O homem arrebentou parte do encosto de uma cadeira e fugiu correndo, enquanto estava algemado no corredor. Dez dias depois, a polícia do RS conseguiu recapturar o foragido, em São José, Santa Catarina. Com ele, foi apreendida uma Hilux e cerca de R$ 60 mil em dinheiro
Os crimes pelos quais respondem
- Pais da jovem - homicídio qualificado, ocultação de cadáver, fraude processual, posse ilegal de arma de fogo, receptação, adulteração de veículo, organização criminosa e corrupção de menor. O pai responde ainda por falsificação de documento público.
- Ex-PM temporário - homicídio qualificado, ocultação de cadáver, posse ilegal de arma de fogo, fraude processual, organização criminosa e corrupção de menor.
- Primo do pai da jovem - ocultação de cadáver, organização criminosa, fraude processual e favorecimento pessoal.
- Mulher - organização criminosa, fraude processual e favorecimento pessoal.
O que diz a defesa dos pais e da adolescente
Um dos responsáveis pela defesa dos pais e da jovem, o advogado Jean Severo nega que o crime tenha sido planejado. A defesa sustenta que a adolescente foi responsável pelo disparo que atingiu o namorado e que agiu para defender a família. Sobre a origem da quantia, afirma é lícita e que está tentando comprovar isso na Justiça para obter a liberação dos valores, ainda apreendidos.
— O que está sendo trazido no processo mostra que se trata de uma legítima defesa. A vítima era uma pessoa muito violenta e envolvida com o crime. Também pedimos a soltura do pai dela, e acreditamos que em breve vamos conseguir soltá-lo também — afirma o advogado.
O que diz a defesa do primo e da cunhada
GZH entrou em contato com a advogada Ester Venites Gerhardt, responsável pela defesa dos dois. Em nota, a advogada afirma que o cliente não teve "envolvimento com os delitos geradores do processo". "O mesmo reside com sua esposa no estado de Santa Catarina, onde estava no dia do ocorrido, tendo chegado em NH apenas na sexta feira as 21h, o que resta comprovado nos autos, não tendo como ter qualquer envolvimento", sustenta.
A advogada afirma que no momento em que foi preso, com o pai da jovem, ele tinha somente dado uma carona ao primo.
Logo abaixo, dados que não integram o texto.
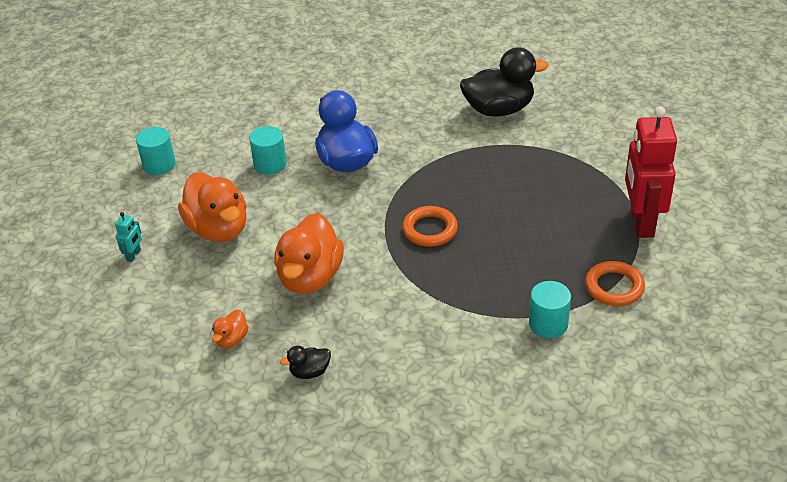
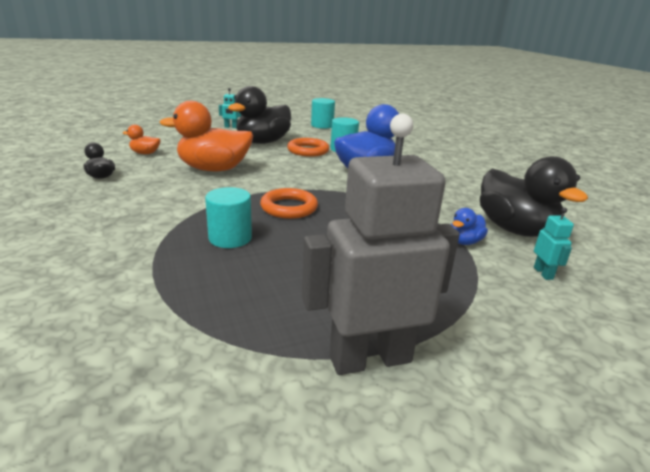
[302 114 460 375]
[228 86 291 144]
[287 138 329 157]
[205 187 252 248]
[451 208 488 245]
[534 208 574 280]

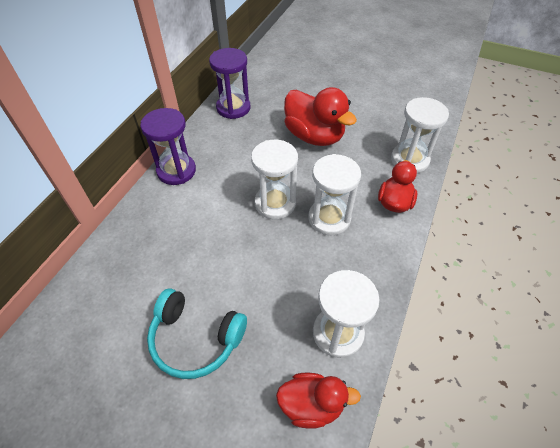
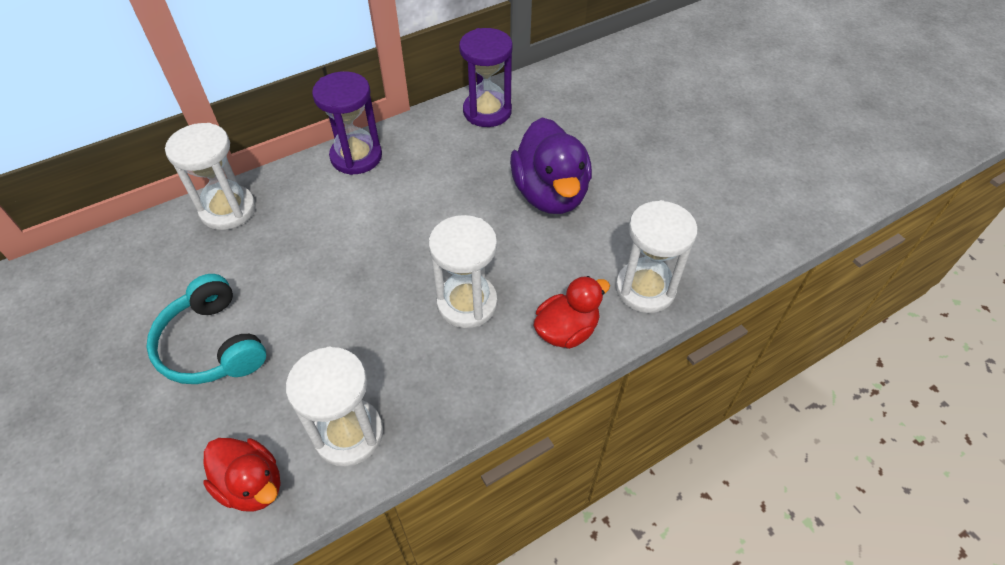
[510 118 592 214]
[165 123 256 230]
A defesa também nega que ele tenha auxiliado na ocultação do corpo, "pois não estava na cidade, e, muito menos, que tinha alguma arma". A advogada argumenta que esses fatos foram confirmados em depoimento pelo pai da jovem.
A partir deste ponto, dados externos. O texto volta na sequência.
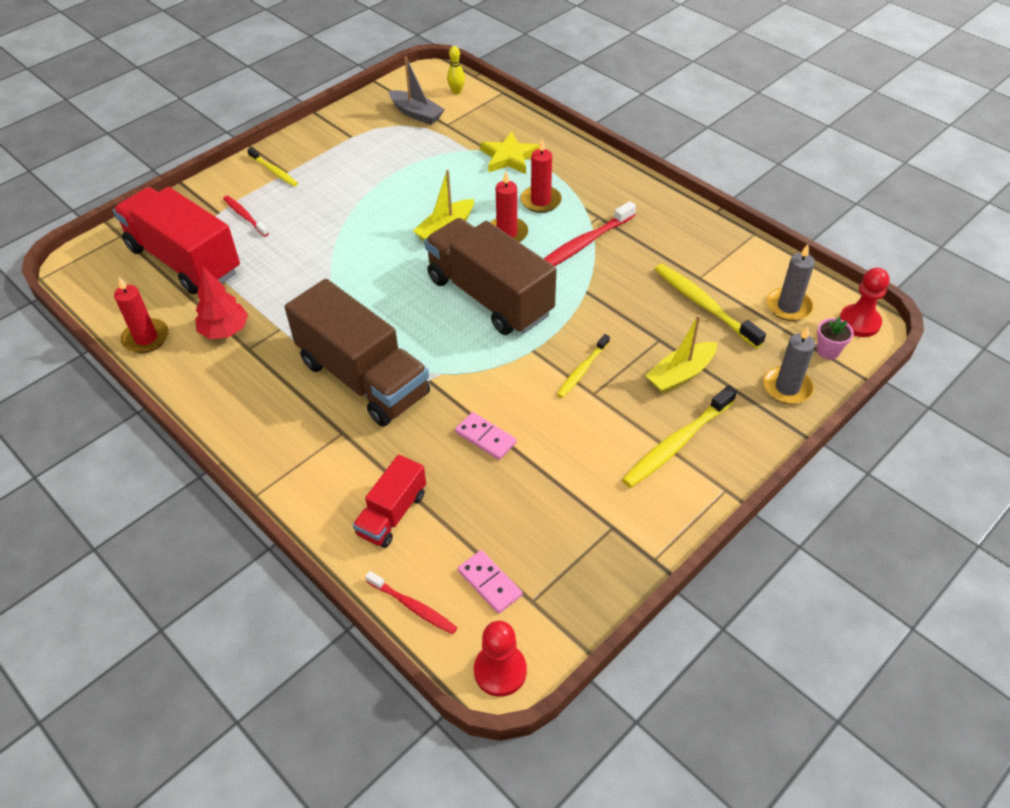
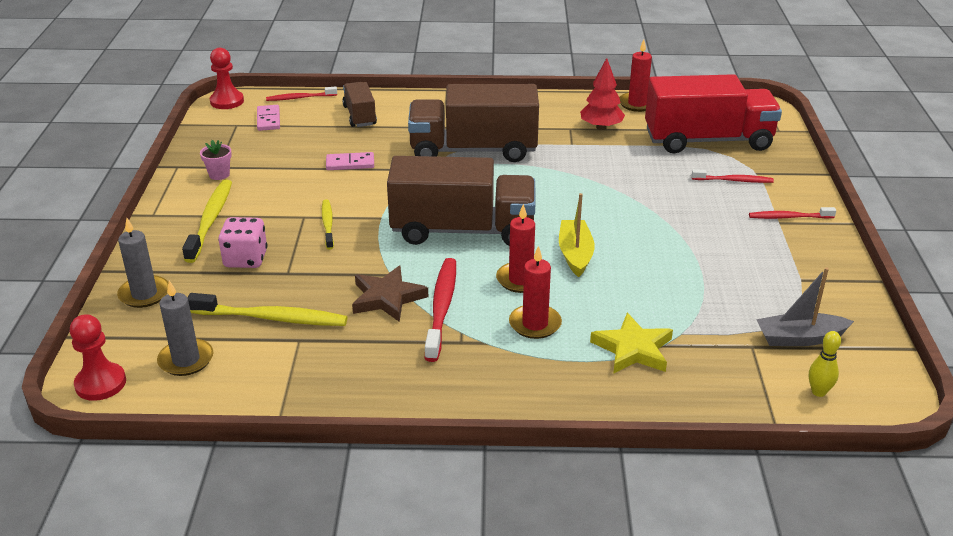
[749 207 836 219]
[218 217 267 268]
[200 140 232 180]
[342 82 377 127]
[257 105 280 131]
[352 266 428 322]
Sobre a mulher, a defesa alega que a cliente "não teve qualquer envolvimento com os delitos" e que não tinha relação com a família da jovem. A advogada afirma que ela somente deu uma carona ao pai da jovem, a pedido do cunhado (também réu), que morava em Santa Catarina. A defesa diz que a cliente levou o pai da jovem a alguns lugares, onde ele alegou que precisava passar antes de se apresentar na delegacia.
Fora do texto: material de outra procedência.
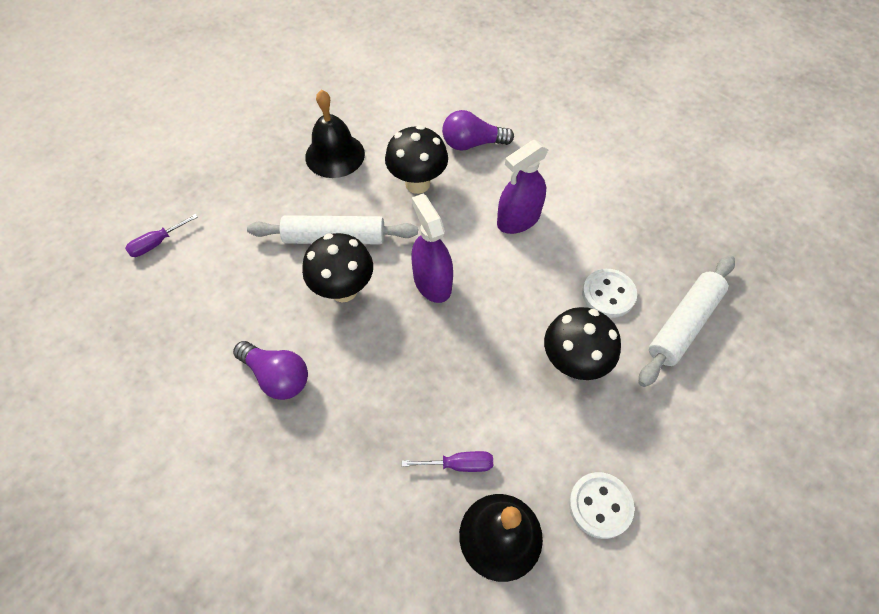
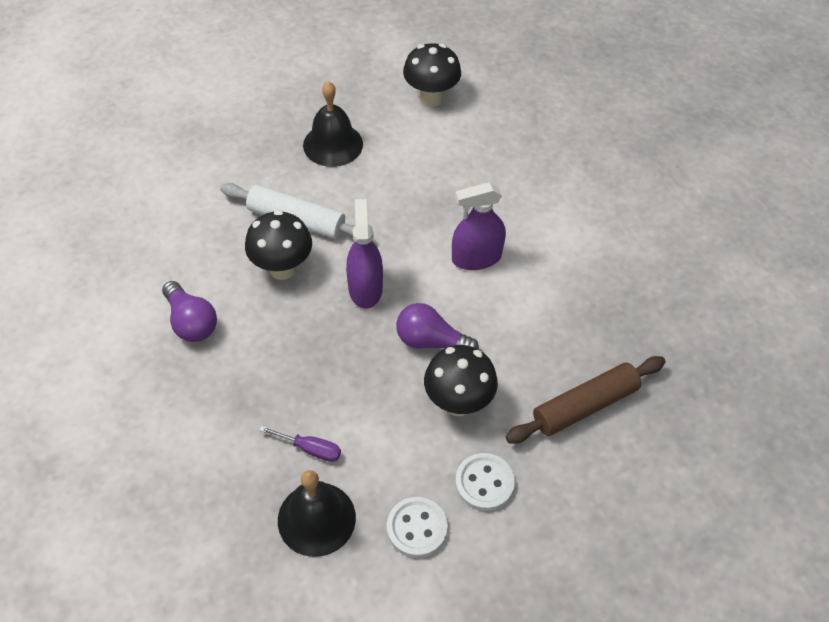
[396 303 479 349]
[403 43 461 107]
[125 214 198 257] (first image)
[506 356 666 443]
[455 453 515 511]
"Depois, para sua surpresa, foi intimada e presa, acusada de ter auxiliado o corréu a se esquivar da responsabilização criminal, ocultação de cadáver e organização criminosa, o que é um absurdo, pois sequer tem vínculo com (cita nome), apenas fez um favor de lhe dar uma carona", afirma a defesa.
O que diz a defesa do ex-PM temporário
GZH tenta contato com a advogada Luiza Larre Wienandts, que, segundo o Tribunal de Justiça, é responsável pela defesa do ex-PM. Segundo a Brigada Militar, o então policial militar temporário foi excluído da corporação em 10 de junho do ano passado.
Por que não publicamos os nomes dos réus?
GZH não identifica os réus por envolvimento no desaparecimento e na morte de João Victor Friederich de Oliveira, 31 anos, em Novo Hamburgo, para preservar a identidade da adolescente, que tinha 16 anos à época do crime. A preservação do nome de adolescentes infratores é determinada pelo Estatuto da Criança e do Adolescente (ECA).